HIMPUN.ID – Komisi IV Dewan Perwakilan Rakyat Daerah (DPRD) Provinsi Gorontalo mengadakan rapat kerja bersama pemangku kepentingan untuk menindaklanjuti aduan masyarakat terkait permasalahan ketenagakerjaan di Koperasi Simpan Pinjam Budi Luhur. Rapat ini berlangsung di Ruang Komisi IV, Rabu 10 September 2025.
Sekretaris Komisi IV DPRD Provinsi Gorontalo, Moh. Abdul. Ghalieb Lahidjun, menjelaskan kronologi permasalahan yang diadukan oleh seorang karyawan yang hampir memasuki masa pensiun. Karyawan tersebut, yang berusia 59 tahun, merasa hak-haknya tidak dibayarkan secara penuh oleh pihak koperasi. Pihak koperasi berdalih tidak sanggup membayar karena minimnya pendapatan.
“Ada pengaduan dari pegawai di koperasi Budi Luhur. Beliau itu sudah mendekati masa pensiun, sudah 59 tahun, tetapi dalam perhitungan hak karyawan ini, pihak perusahaan merasa tidak sanggup untuk membayar dengan alasan bahwa pendapatan koperasi ini sangat minim,” jelas Ghalieb.
Setelah mendalami masalah ini, Ghalieb menyampaikan, Komisi IV menemukan banyak dugaan kejanggalan.
“Kita mencoba melakukan pendalaman, karena banyak sekali dugaan kejanggalan-kejanggalan yang kita temukan dari rapat tadi,” tambahnya.
Untuk menyelesaikan permasalahan ini, Komisi IV akan mengadakan pertemuan kedua.
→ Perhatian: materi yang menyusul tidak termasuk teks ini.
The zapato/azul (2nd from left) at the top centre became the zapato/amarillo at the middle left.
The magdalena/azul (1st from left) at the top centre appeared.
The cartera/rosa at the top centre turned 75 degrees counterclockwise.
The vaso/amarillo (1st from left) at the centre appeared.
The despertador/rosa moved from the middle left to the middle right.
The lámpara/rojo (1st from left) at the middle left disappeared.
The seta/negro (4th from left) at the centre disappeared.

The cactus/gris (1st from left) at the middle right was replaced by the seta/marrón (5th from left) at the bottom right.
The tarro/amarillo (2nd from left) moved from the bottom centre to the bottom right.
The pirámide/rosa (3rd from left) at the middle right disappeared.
Pertemuan ini akan menghadirkan Direktur Koperasi Simpan Pinjam Budi Luhur dan pihak pemerintah terkait untuk mencari jalan keluar.
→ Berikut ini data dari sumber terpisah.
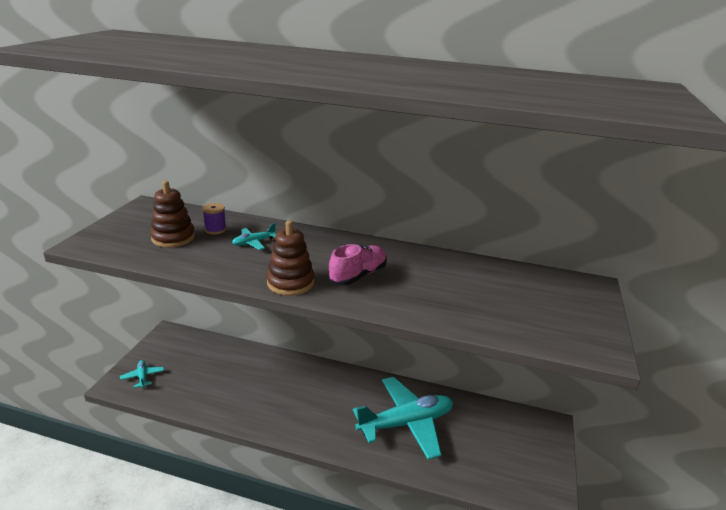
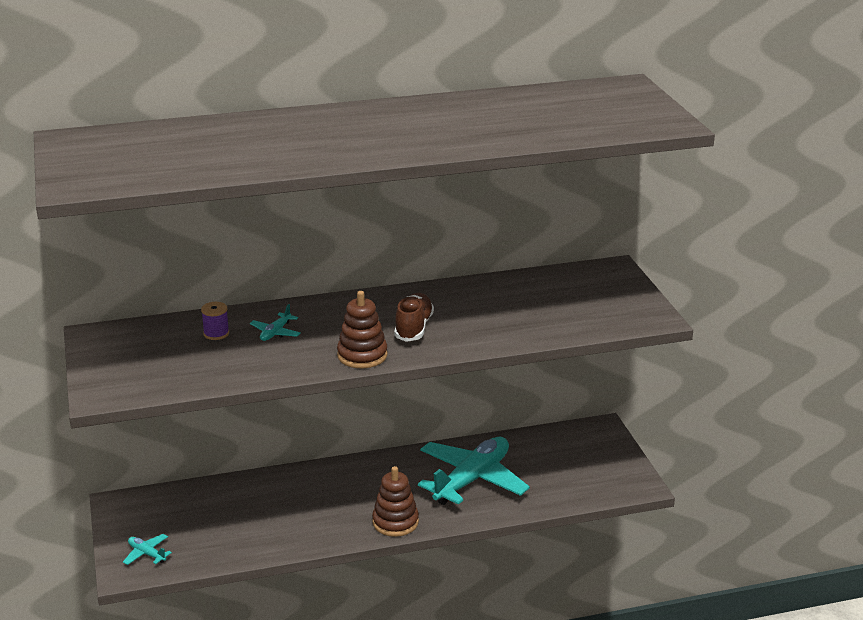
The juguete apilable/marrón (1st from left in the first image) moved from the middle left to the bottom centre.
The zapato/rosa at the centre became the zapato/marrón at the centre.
Ghalieb juga menegaskan, jika ditemukan informasi yang tidak valid dari pihak koperasi, Komisi IV tidak akan ragu melakukan investigasi mendalam terhadap usaha tersebut, mengingat ini menyangkut masyarakat.
Di sisi lain, Ghalieb mengakui, koperasi simpan pinjam dapat membantu masyarakat. Namun, ia menyoroti masalah lain, yaitu proses pembayaran dengan jangka waktu lama yang dapat membebani masyarakat.
“Banyak orang yang pinjam uang di kooperasi. Memang memudahkan masyarakat ketika butuh langsung pinjaman, tapi dalam waktu yang lama baku tangkis dengan pembayaran ini jadi masalah di masyarakat,” ungkap Ghalieb.
Ghalieb berharap permasalahan antara karyawan dan koperasi ini dapat segera diselesaikan.
Ghalieb juga berjanji untuk menganalisis lebih dalam aturan terkait kasus yang terungkap, seperti kasus seorang karyawan yang dihitung sebagai karyawan baru setelah sempat sakit.